Wakesurfer making waves in new sport in Elk Valley

Local wakesurfer, Caroline Villeneuve can be seen carving up an inland wave at Lake Koocanusa this summer, in training for the World Wakesurfing championships to be held in September.

  • Aug. 17, 2011 7:00 p.m.

Local wakesurfer

Local wakesurfer, Caroline Villeneuve can be seen carving up an inland wave at Lake Koocanusa this summer, in training for the World Wakesurfing championships to be held in September.

Villeneuve, from Elko, came home recently with a silver medal after competing in the Women’s Open Skim Division of the North West Wakesurfing Championships in Seattle at Lake Sammamish.

Villeneuve said wakesurfing is a relatively new sport in the Kootenays but it is growing each summer in popularity. “Wakesurfing is different to wakeboarding because the surfer trails behind an inboard ski boat, surfing the boat’s wake without being directly attached to the boat. The wake from the boat mimics the look and feel of an actual ocean wave.”

Wakesurfing works best with a ballasted wake boat, at relatively slow speeds (around 9 to 14mph).  Surfers use a tow rope to pull themselves out of the water, and ride a specially designed wake surf board.  Wake surfers let go of the rope and free ride, using the wave to help them do tricks.

Villeneuve has a Centurion boat which is perfectly designed to pull the wakesurfer. “The size and weight of the boat creates a big wave. Water bags are placed at the back of the boat to weigh it down on one side, creating a really long and consistent wave,” she said.

“I started competing in wakeboarding competitions in Quebec, but I was older than most of the girls competing. I decided to switch to wakesurfing because it is fairly new, and I started competing in 2007,” said Villeneuve.

Villeneuve went on to become the Quebec Champion in 2009 and won gold at the North West Wakesurfing Championships in the same year. She repeated the victory in 2010, also placing fourth in the US Nationals that year.

Villeneuve said the sport has become more recognized in the last few years. “In 2009 I was the only girl registered in the Open Category and had to compete with girls in the Amateur division. In 2010 there were two competitors but this year there were enough girls to compete in both the skim and surf categories of wakesurfing.”

“This year I was up against good riders and I was happy to place second at the NWWSA championships. I competed against the world champion in wakesurfing and was pleased just to make it into the final.”

Villeneuve is now training hard for the World WakeSurfing Championships next month and is hoping to place in the top five.

“I have less than a minute from start to finish, to perform as many tricks as possible.  My strength is switch riding; riding on my heels with my back to the wave and then switching to the other side on my toes.  I can do the switch 360, the 540 spin and the 720 which is two turns.”
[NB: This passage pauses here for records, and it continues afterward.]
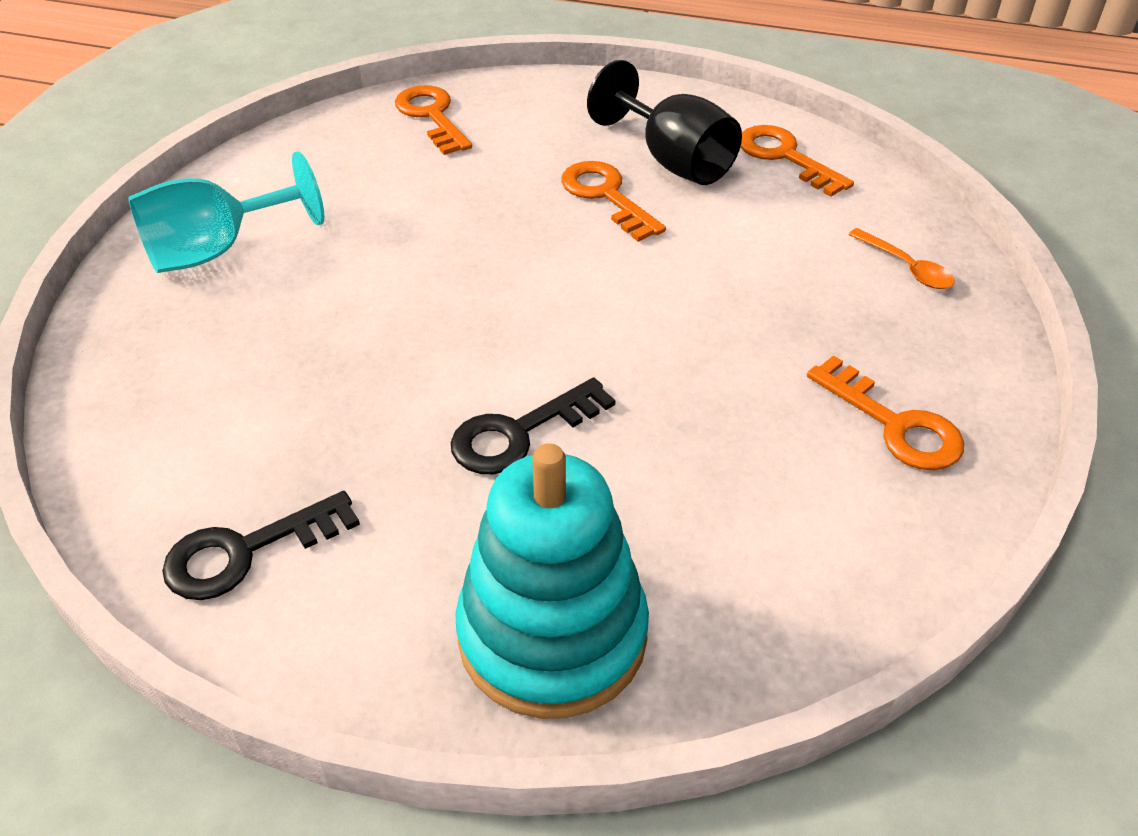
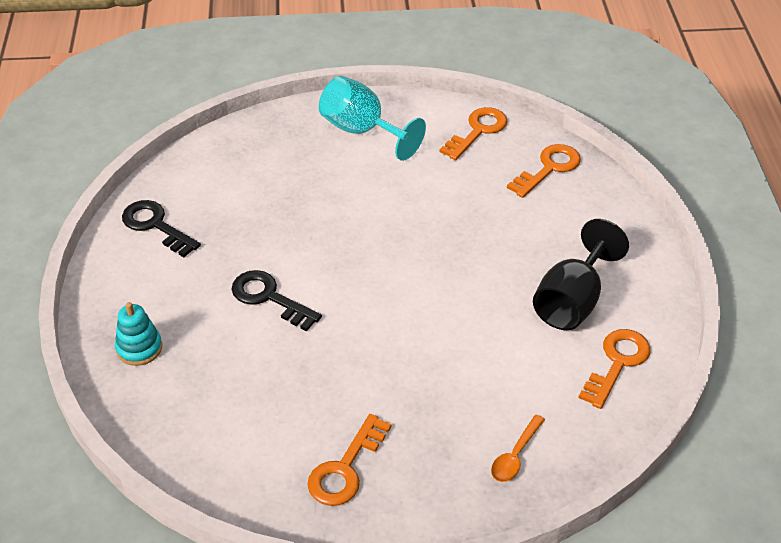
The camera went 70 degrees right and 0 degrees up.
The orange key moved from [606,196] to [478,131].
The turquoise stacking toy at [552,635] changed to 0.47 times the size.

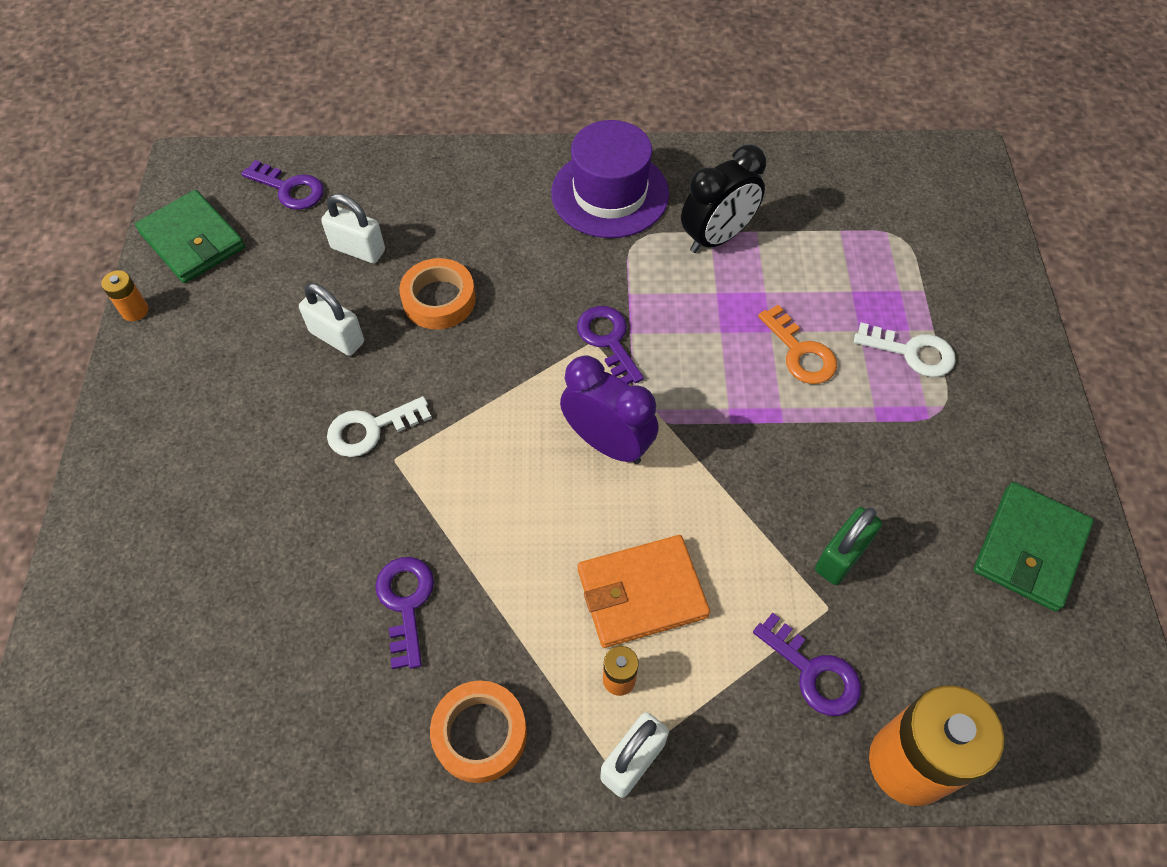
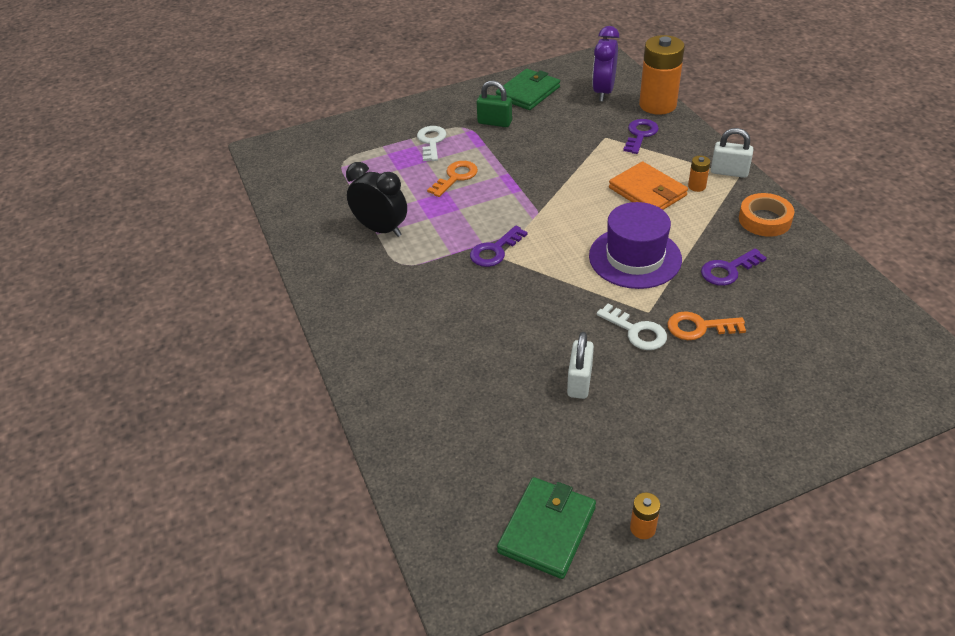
The camera went 110 degrees left and 15 degrees down.
The purple key at [289,189] disappeared.
The white padlock at [358,249] disappeared.
The orange tape at [439,299] disappeared.
The orange key at [699,327] appeared.
The purple hat moved from [610,193] to [635,257].
The purple clock moved from [607,443] to [603,92].
The green padlock moved from [841,556] to [494,122].
The green wallet at [1029,548] turned 60 degrees counterclockwise.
Villeneuve started her own school in January to introduce kids to wakeboarding, wakesurfing and wakeskating. “While most kids begin with wakeboarding, after being in the boat during a wakesurf run they are keen to try it as well,” she said.

Villeneuve is running one day and week long camps during summer at Gold Bay at Lake Koocanusa. The camps are aimed at giving people the opportunity to try a number of different water sports as well as providing tuition in swimming and certification for operating a leisure craft.

Another local wakesurfer, Brittney Nyrose, recently competed for the first time at NWWSA and won silver in the Women’s Amateur Division. Brittney is from Lethbridge and wakesurfs at Tie Lake during the summer.